Es antwortet der Herr Verkehrsminister.

Herr Präsident, meine Damen und Herren! Jugendliche Fahranfänger sind seit Jahren ein Sorgenkind in der Verkehrssicherheit. Ursachen für ihre deutschlandweit überdurchschnittlich hohe Verwicklung in schwere Verkehrsunfälle sind eine erhöhte Risikobereitschaft, jugendliches Imponiergehabe und mangelnde Fahrpraxis. So fahren die Jugendlichen sehr häufig nachts. Kurvige Außerortsstraßen verlangen aber eine gute Fahrpraxis, vor allem bei der Anpassung der Geschwindigkeit an den Fahrbahnverlauf. Eine häufige Unfallursache bei Fahranfängern ist daher das so genannte Abkommen von der Fahrbahn.

Im Jahr 2005 kamen in Rheinland-Pfalz bei Verkehrsunfällen 54 Fahranfänger ums Leben. 822 Fahranfänger wurden schwer verletzt.

Vor dem Hintergrund dieser Zahlen und der aufgezeigten Unfallursachen ergreift die Landesregierung Maßnahmen zur Verbesserung der Fahrsicherheit bei Fahranfängern. Mit dem Ziel eines praxisnahen Lernens wird in Rheinland-Pfalz ein Schwerpunkt der Fördermaßnahmen auf das „Lernen durch Erleben“ gelegt. Hierzu gehört zum Beispiel das Sicherheitstraining für Fahranfänger, das von Rheinland-Pfalz als einzigem Bundesland mit 30 Euro pro Teilnehmer gefördert wird.

Daneben wurde in Rheinland-Pfalz der Modellversuch „Begleitetes Fahren ab 17 Jahren“ eingeführt. Hierbei wird der Fahranfänger nicht direkt nach der Führerscheinprüfung eigenständig in das Verkehrsgeschehen entlassen. Vielmehr kann er bereits im Alter von 17 Jahren die Führerscheinprüfung absolvieren, darf dann aber ein Jahr lang nur in Begleitung einer erfahrenen Vertrauensperson fahren. Somit ist der Fahranfänger eigenverantwortlicher Fahrzeugführer, erhält aber gleichzeitig Praxistipps und kann auf diesem Weg auch die Gefahrenvorbeugung erlernen.

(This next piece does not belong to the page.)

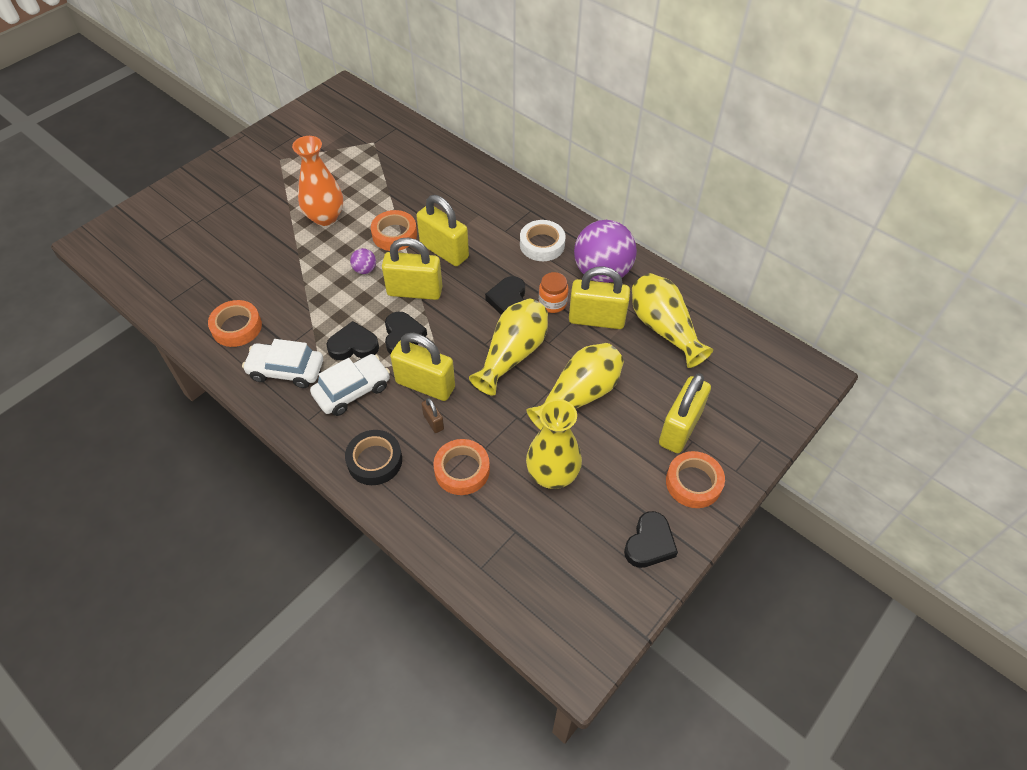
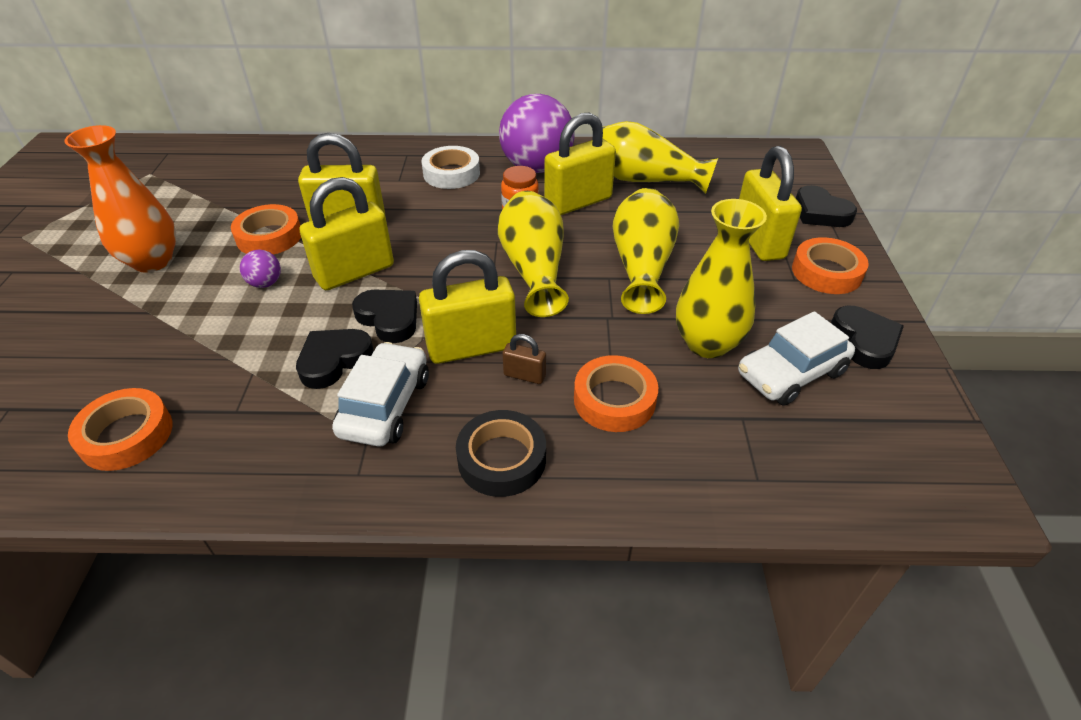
camera: 40 degrees left, 10 degrees down
(286, 370) = (262, 439): white car -> white car (791, 373)
(508, 300) = (472, 229): black heart -> black heart (820, 213)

Das Begleitete Fahren wird in vielen anderen Staaten – wie zum Beispiel in den USA, in Frankreich und Schweden – schon seit längerem erfolgreich praktiziert. Es wurde festgestellt, dass bei den Fahranfängern die Unfallzahlen erheblich sinken, auch nach dem Erreichen des gesetzlichen Mindestalters von 18 Jahren. Somit gewinnen die Fahranfänger durch das Begleitete Fahren praktische Erfahrungen unter vergleichsweise sicheren Bedingungen.

Dies vorausgeschickt beantworte ich die Mündliche Anfrage des Herrn Abgeordneten Creutzmann wie folgt:

Zu Frage 1: Die Zahl der Anträge auf Teilnahme am Modellversuch „Begleitetes Fahren ab 17 Jahren“ ist in den drei Monaten seit dem Start im November vergangenen Jahres auf insgesamt rund 4.500 angewachsen.

Zu Frage 2: Die Auswirkungen des Modellversuchs auf die Entwicklung der Unfallzahlen von Fahranfängern werden sich erst nach einem längeren Zeitraum ermitteln lassen. Aus diesem Grund ist für den Modellversuch eine Laufzeit zunächst bis zum 31. Dezember 2010 vorgesehen. Die rheinland-pfälzische Polizei schafft derzeit die technischen Voraussetzungen für eine statistische Erfassung der Unfallbeteiligung von Teilnehmern des Modellversuchs.

Die Teilnehmer erklären mit der Antragstellung gemäß § 48 b der Fahrerlaubnis-Verordnung ihr Einverständnis mit der Speicherung ihrer Daten bis zur Vollendung des 20. Lebensjahres für Zwecke der Evaluation. Darüber hinaus beabsichtigt die Bundesanstalt für Straßenwesen eine deutschlandweite Evaluation des Modellversuchs. Hierbei sollen die Veränderungen untersucht werden, die durch das Begleitete Fahren ab 17 Jahren im Verkehrswissen, in den Verkehrseinstellungen und im Verkehrsverhalten bewirkt werden.

Zu Frage 3: Der Modellversuch findet großes Interesse. Ausgehend von mehr als 1.800 Anträgen im ersten Monat des Modellversuchs ist weiterhin ein kontinuierliches Wachstum der Zahl der Anträge festzustellen. Somit kann der Start positiv bewertet werden.

Das Ministerium für Wirtschaft, Verkehr, Landwirtschaft und Weinbau hat zum „Begleiteten Fahren ab 17 Jahren“ ein Informationsfaltblatt entwickelt und ins Internet gestellt. Auf diese Weise konnte – wie die Antragszahlen belegen – mit geringem Aufwand und mit Unterstützung durch die Medien eine breite Wirkung erzielt werden.